- Directed by: Jason Winn
- Written by: R. Keith Harris
- Produced by: R. Keith Harris Matthew R. Zboyovski
- Starring: R. Keith Harris Brooke Langton Adam Hicks C. Thomas Howell John Ratzenberger
- Cinematography: James Suttles
- Edited by: Eric Strand
- Music by: Chris Heckman
- Release date: March 23, 2018;
- Running time: 102 minutes
- Country: United States
- Language: English

= Shifting Gears (film) =

Shifting Gears is a 2018 American comedy-drama film written by R. Keith Harris, directed by Jason Winn and starring Harris, Brooke Langton, Adam Hicks, C. Thomas Howell and John Ratzenberger.

==Cast==
- R. Keith Harris as Tom Williamson
- Brooke Langton as Carol Williamson
- Adam Hicks as Jeremy Williamson
- Tate Clemons as Stephy Williamson
- C. Thomas Howell as Jenkins
- John Ratzenberger as Conrad Baines
- M.C. Gainey as Dirty Harry Hawkins
- M. Emmet Walsh as Hank

==Release==
The film was released on March 23, 2018.

==Reception==
Renee Longstreet of Common Sense Media awarded the film two stars out of five.

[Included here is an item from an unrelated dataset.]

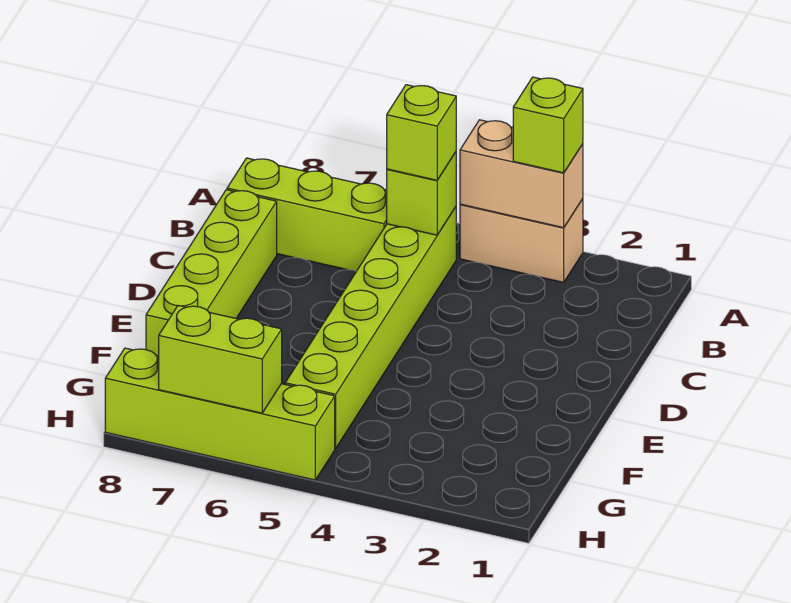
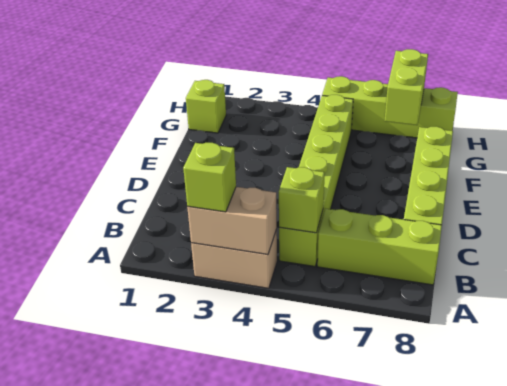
lime brick B5 level 3 -> lime brick G1 level 1
lime brick H6:H7 level 2 -> lime brick G7:H7 level 2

Alan Ng of Film Threat awarded the film three stars out of five.

Gary Goldstein of the Los Angeles Times gave the film a negative review and wrote, "Dirt track racing may have its fans, but in Shifting Gears it doesn’t prove a particularly exciting arena around which to build a heartland-friendly family comedy."